Peu d’admirateurs ont rendu au peintre immortel de la chapelle Sixtine un hommage aussi convaincu et aussi éclatant que vous l’avez fait, en consacrant tant d’années à étudier, à pénétrer, à comprendre et à rendre visibles jusque dans leurs plus délicates nuances, les pensées, les sentiments, les mouvements doux et terribles, joyeux et désespérés, des trois cents personnages qui s’agitent, prient, pleurent, s’épanouissent dans l’éternelle allégresse, ou se débattent dans le désespoir sans fin, sur le mur du grand autel de la chapelle.

Vous avez eu une ambition encore plus haute. Après avoir interprété le chef-d’ œuvre par le burin, vous l’avez commenté par la plume et vous ne remplissez pas cette seconde tâche moins bien que la première.

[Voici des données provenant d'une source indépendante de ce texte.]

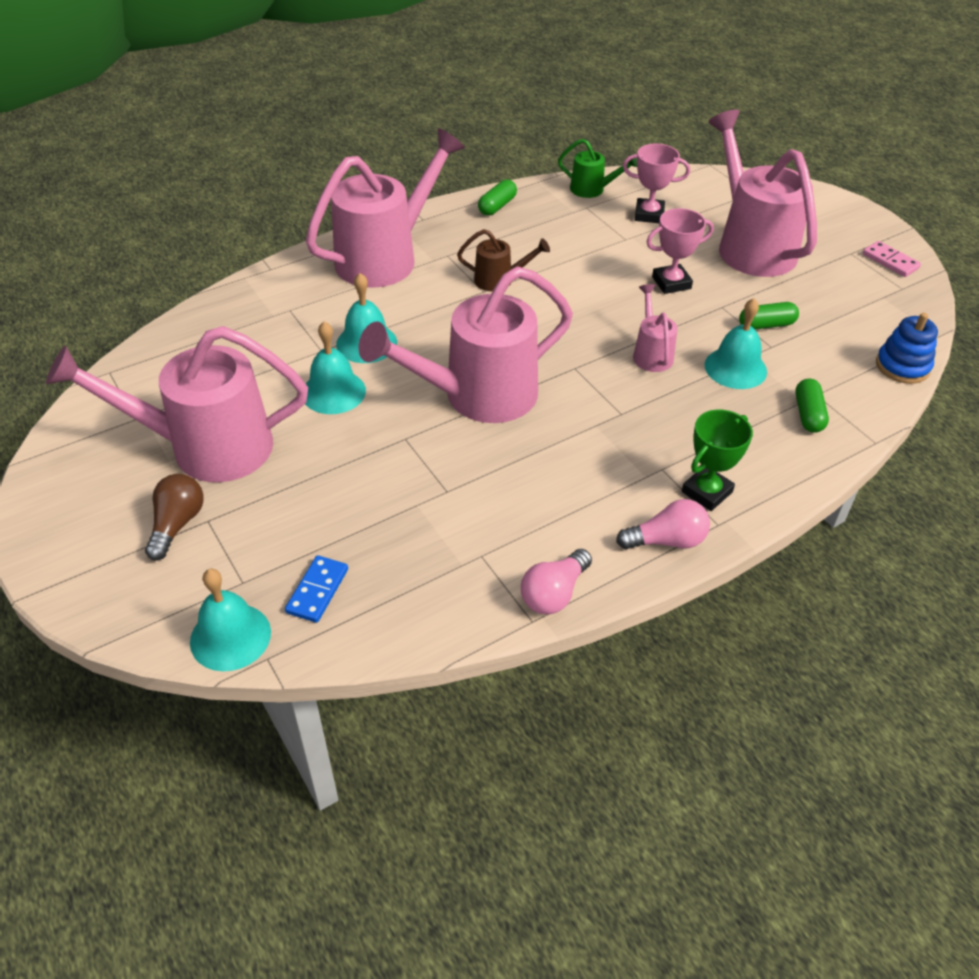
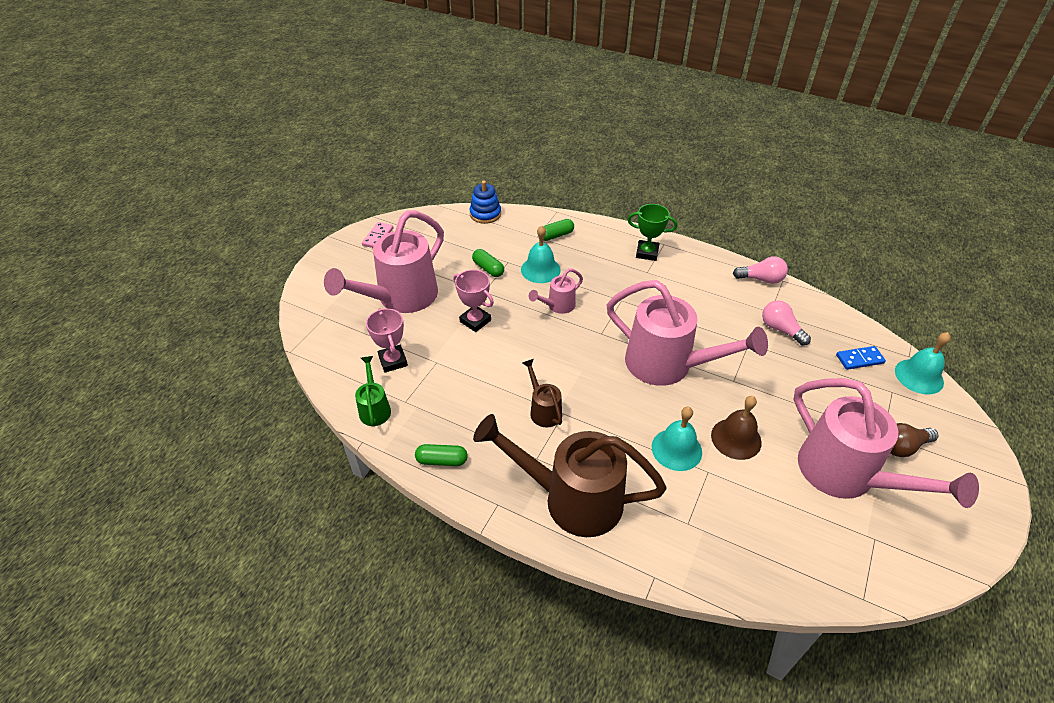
camera: 120 degrees left, 0 degrees up
(333, 392) = (736, 438): turquoise bell -> brown bell
(385, 257) = (572, 499): pink watering can -> brown watering can
(666, 540) = (691, 256): pink light bulb -> pink light bulb (780, 329)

Vous avez compris d’abord que, dans un être de la complexité grandiose de Michel-Ange, une œuvre, quelque colossale qu’elle soit, ne saurait être comprise si on l’isole de l’ensemble de la conception esthétique de l’artiste, et qu’ainsi complétée, cette œuvre elle-même se rattache par la loi historique de la continuité aux manifestations antérieures des maîtres renommés.

Dans cette étude vous vous astreignez parfois un peu trop, à mon gré, aux inexactitudes de Vasari et aux imaginations de Condivi. Par exemple, après avoir noté l’influence décisive et constante de Dante, des grandes hymnes liturgiques et de la Bible, vous accordez trop d’importance inspiratrice à Savonarole, au supplice duquel Michel-Ange n’assista point puisqu’il était à Rome en ce moment, et dont l’esprit fanatique et étroit ne méritait pas d’asservir à une perpétuelle admiration le poète sublime d’Adam. Dans l’ensemble néanmoins, vos appréciations sont aussi judicieuses qu’exactes.

En quelques traits sobres et sûrs, aussi précis que ceux de votre crayon, vous commencez par caractériser le mouvement de la Renaissance, puis les vicissitudes personnelles, politiques et esthétiques de l’existence de Michel-Ange, jusqu’au jour où, dans l’extrême plénitude de ses forces et de son génie, il est monté sur les échafaudages de la Sixtine. Le grand artiste gagne beaucoup à cette vue rétrospective. Dans les sites poétiques d’où je vous adresse ces lignes, il est un beau golfe entouré de douces collines, qui, peu à peu s’élargissant, deviennent plus amples à mesure qu’elles s’avancent vers la haute mer. Il en est ainsi de Michel-Ange.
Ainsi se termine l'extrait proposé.